Rapture was this past weekend, and I had a blast as usual. It took a bit of jager and some hip hop, but I let loose and danced for about an hour.  My general whiteness, prudishness, and pudginess keep people from thinking I can dance, but I can bust a move. I was blessed with good rhythm, took dance classes when I was young, and did choreographed competitive routines in high school. (Plus, all people from my area of the Midwest dance like they do in Detroit. Our high school dances were all bump-and-grind, at least until chaperones forcibly stopped us.)  So, I danced! I danced with women, I danced with men, I gave lap dances – all in a corset! Predictably, the next morning my thighs were incredibly sore from dropping it like it was hot.

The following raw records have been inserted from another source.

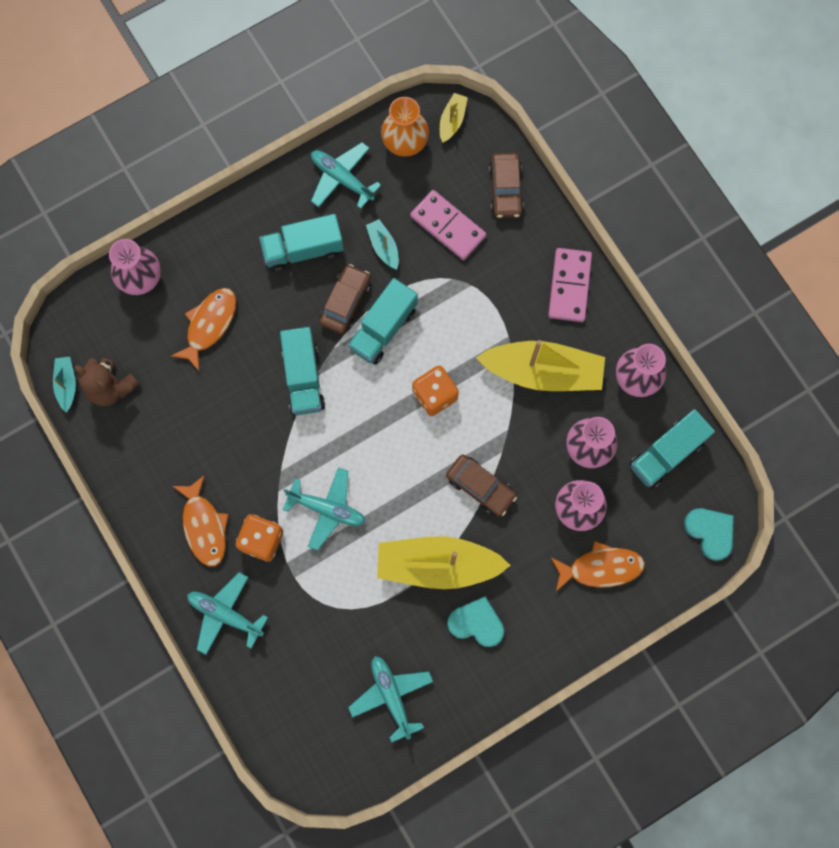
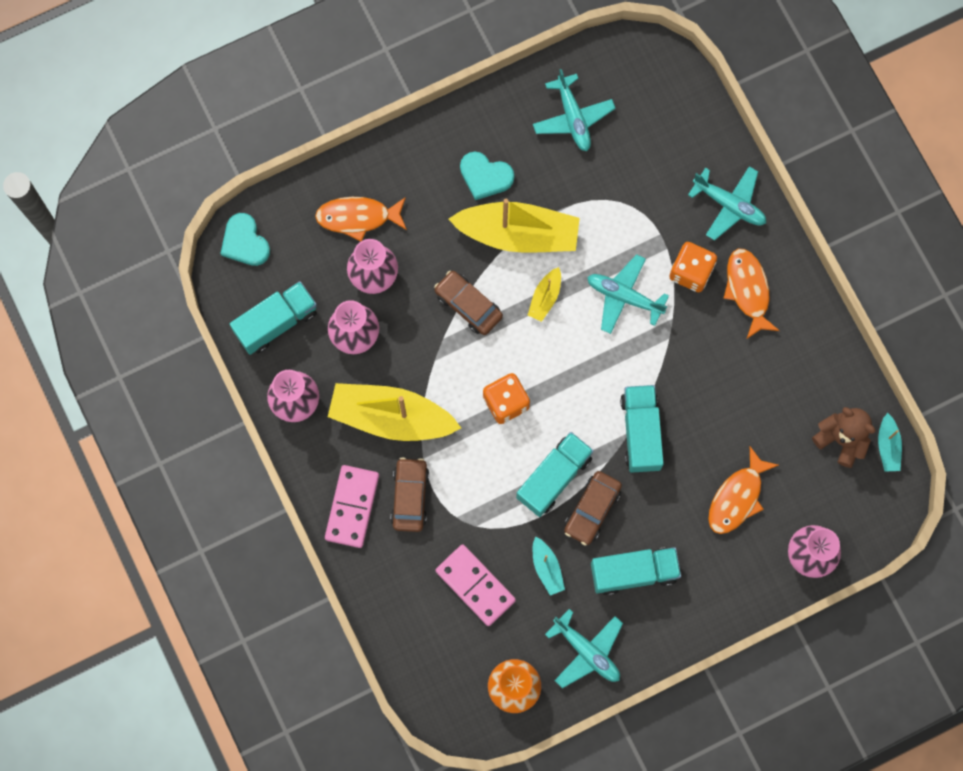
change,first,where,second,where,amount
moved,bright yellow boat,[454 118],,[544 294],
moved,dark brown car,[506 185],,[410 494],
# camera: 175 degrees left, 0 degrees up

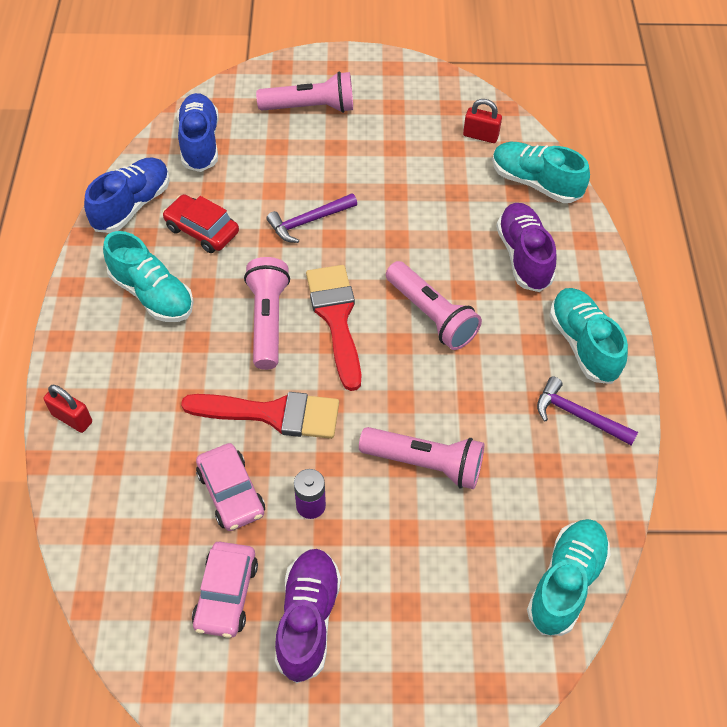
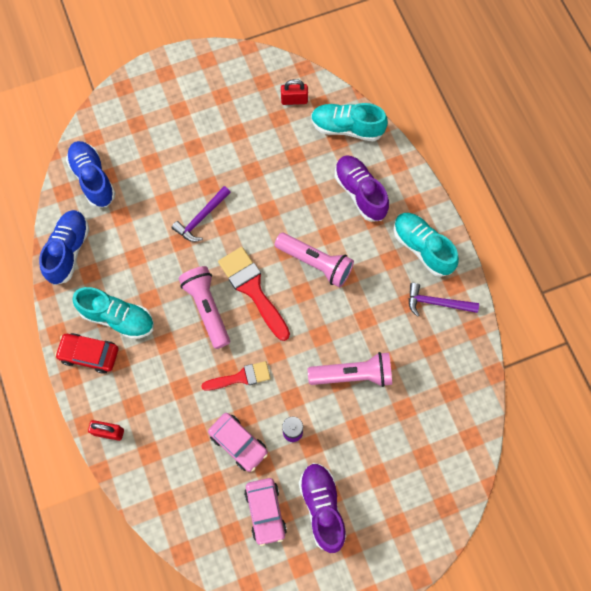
change,first,where,second,where,amount
moved,red car,[201 223],,[86 353],
resized,red paint brush,[260 415],,[236 376],x0.63
removed,rosy torch,[304 92],,,
removed,teal sneaker,[569 577],,,
# camera: 20 degrees left, 15 degrees up

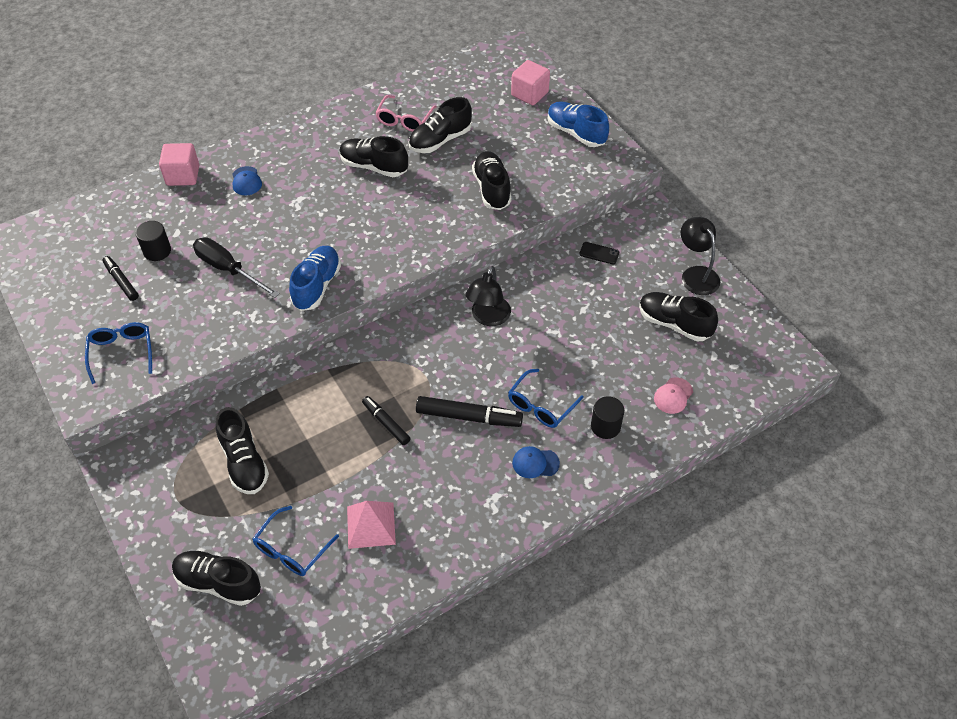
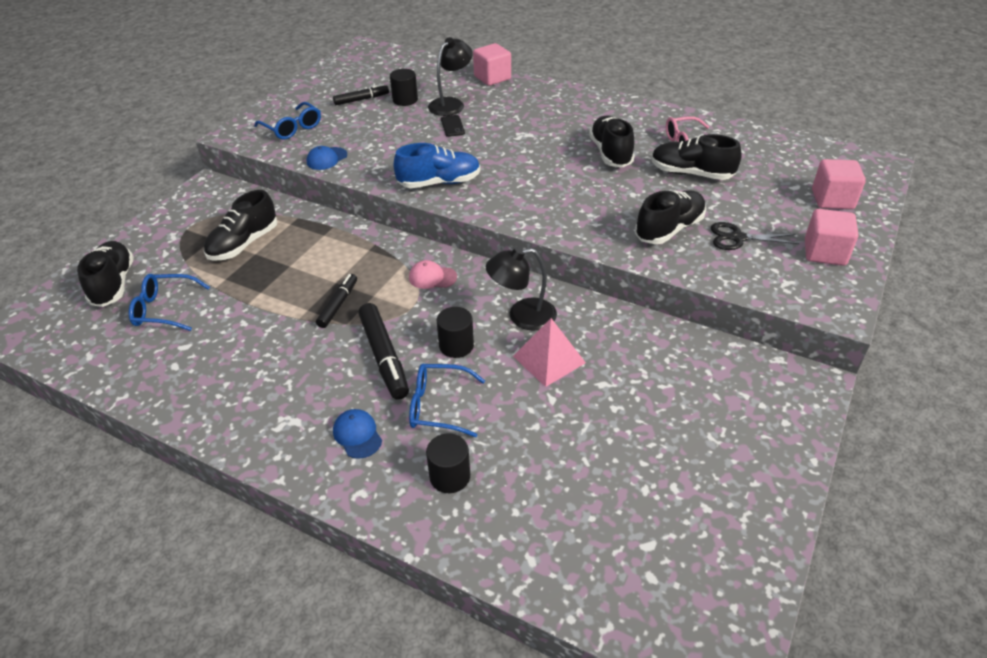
change,first,where,second,where,amount
turned,blue spectacles,[118 353],,[287 120],90 degrees clockwise
turned,black marker,[120 278],,[361 94],45 degrees clockwise
removed,black screwdriver,[236 267],,,
moved,blue cap,[247 181],,[327 158],
moved,rosy pyramid,[371 525],,[549 352],
replaced,blue sneaker,[578 124],rosy block,[832 237],
moved,black mobile phone,[599 253],,[453 126],
removed,black sneaker,[678 317],,,
moved,rosy cap,[673 395],,[433 274],
moved,black desk lamp,[700 256],,[450 76],
added,,,black cylinder shape,[455 332],
added,,,black scissors,[755 236],
# camera: 60 degrees right, 10 degrees down

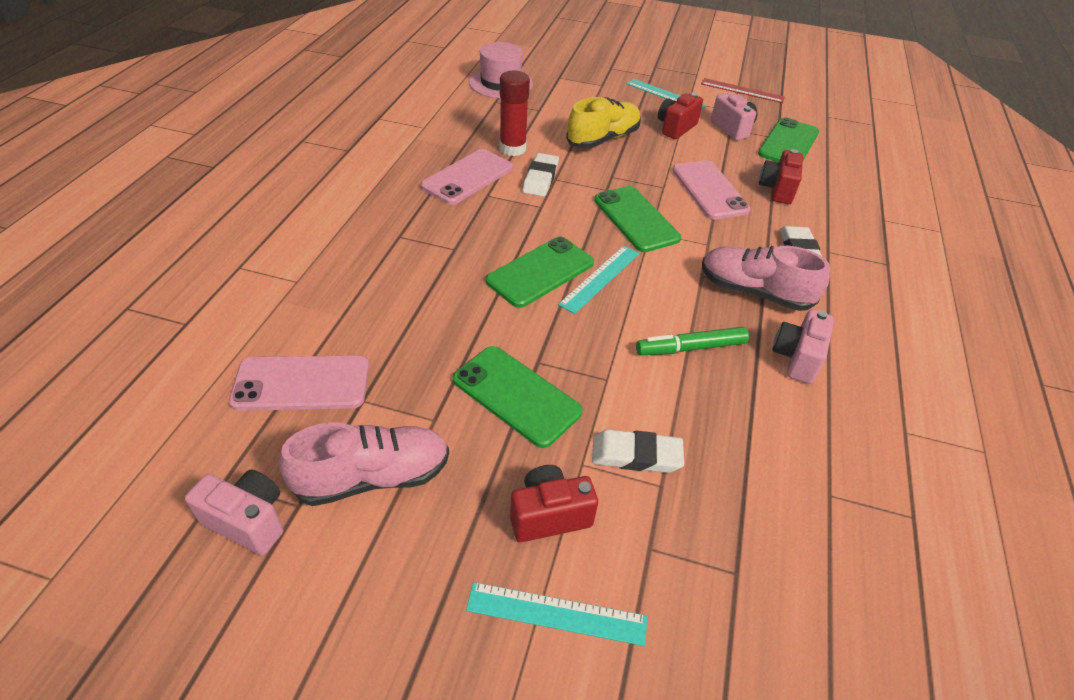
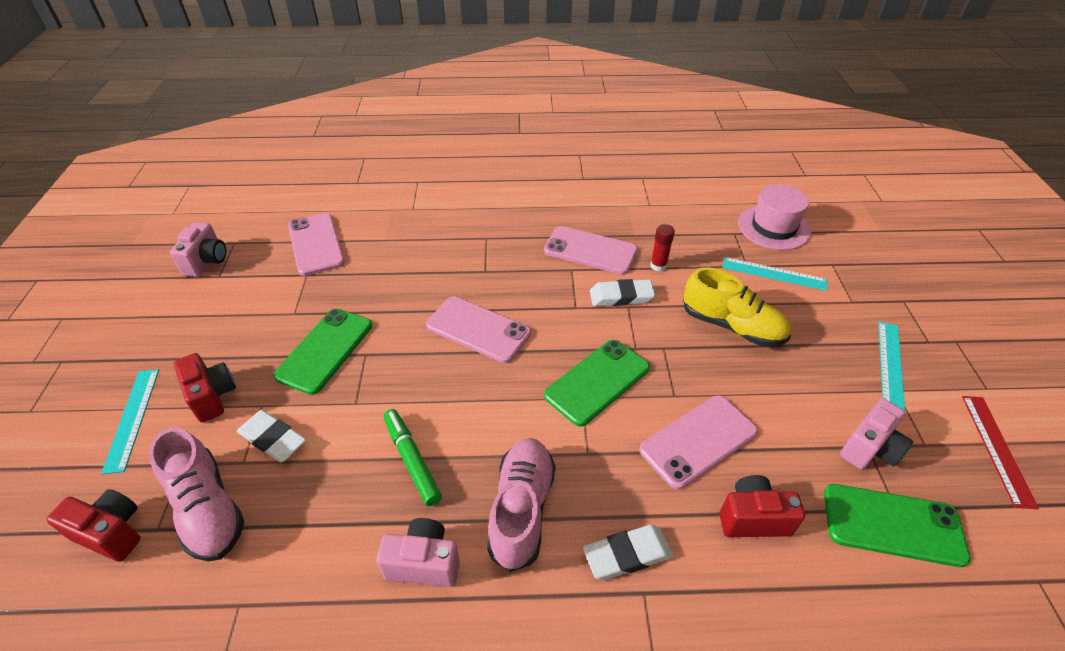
change,first,where,second,where,amount
moved,rosy sneaker,[364 464],,[197 494],
recoloured,leaf-green mobile phone,[540 272],rosy mobile phone,[478 329],
resized,red glue,[515 113],,[662 248],x0.60
moved,teal ruler,[598 280],,[774 274],
turned,pure white pencil eraser,[638 451],,[271 436],45 degrees counterclockwise
moved,red photo camera,[680 116],,[93 525],
# camera: 75 degrees right, 0 degrees up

I also played again with needles…and I climaxed just from that. Talk about endorphins! It still amazes me that I can react that way to pain, let alone to needles. I hate needles! They scare me, puncturing skin squicks me out, and I don’t like blood. Throughout play, I’m squeezing someone’s hand or a table with a death grip, and I squeak a bit, but it also sends all sorts of tingly messages elsewhere in my body. Plus, with the gauge of needle we used, there were no marks and no real lingering soreness, making it far too simple to use this is a way to fill my occasional pain cravings. 

Otherwise, as I alluded to a bit ago, I ended things with vanilla guy (finally). I may have gotten a tad over-anxious in the lead-up to that…I definitely used friends and google as resources. I eventually ended up with something about how it was missing the connection I was seeking in a longer-term partner. While true, it still kind of sucked. Thankfully, he was really civil and nice about the whole thing, and I’m proud of myself for growing up, owning my feelings, and not wasting his or my time.

Honestly though, it’s amazing to me how you can get along with someone so well yet still not necessarily feel any sexual attraction to them. It’s even harder to comprehend sometimes how one person can feel something strongly when another doesn’t. I feel like it’s so rare to find someone you mesh with on all levels, including sexually, and to have both people acknowledge it and be ready and able to develop a relationship. Those who have found that, treasure it.

As part of the ‘nilla “break-up,” I caught up with my vanilla BFF who always has this incredible knack of putting my life in perspective. She’s the strongest Christian I know, and yet she’s also the one who knows the most details about my kinky interactions. She’s amazing. Sometimes, I think she knows me better than I know myself. I tend to look after her like a big sister.  I’ve been kind of on-edge since a few weeks before graduation, stuck in this go-go-go cycle. Basically, my irrational, unfounded fear of not having plans or friends post-grad resulted in me fostering so many relationships that now I’m overwhelmed with plans.

Basically, my fear of being alone left me with no time to be alone, and now I’m craving that alone time. It’s twisted. I genuinely like my varied friend groups, I have fun with them, and I want to hang out with them. Thing is, I have my grad school folks and my kinky folks, kinky events and dating, and then the “catch-up” and “new” people. Fake sister pointed out that if I haven’t seen someone in months or years, they can wait a while longer if it means I have more time to myself. Valid point.

Essentially, I need to prioritize getting my shit together, and start establishing a routine. I need to formalize a laundry day and grocery day, make lunches in advance, and fit in time for the gym (maybe overlap it with catching up on favorite shows?) on top of my social life. I’ve been prioritizing the social life, which while fun, ends up draining energy and making me feel anxious for missing the rest of things…plus it’s costly and not always healthiest.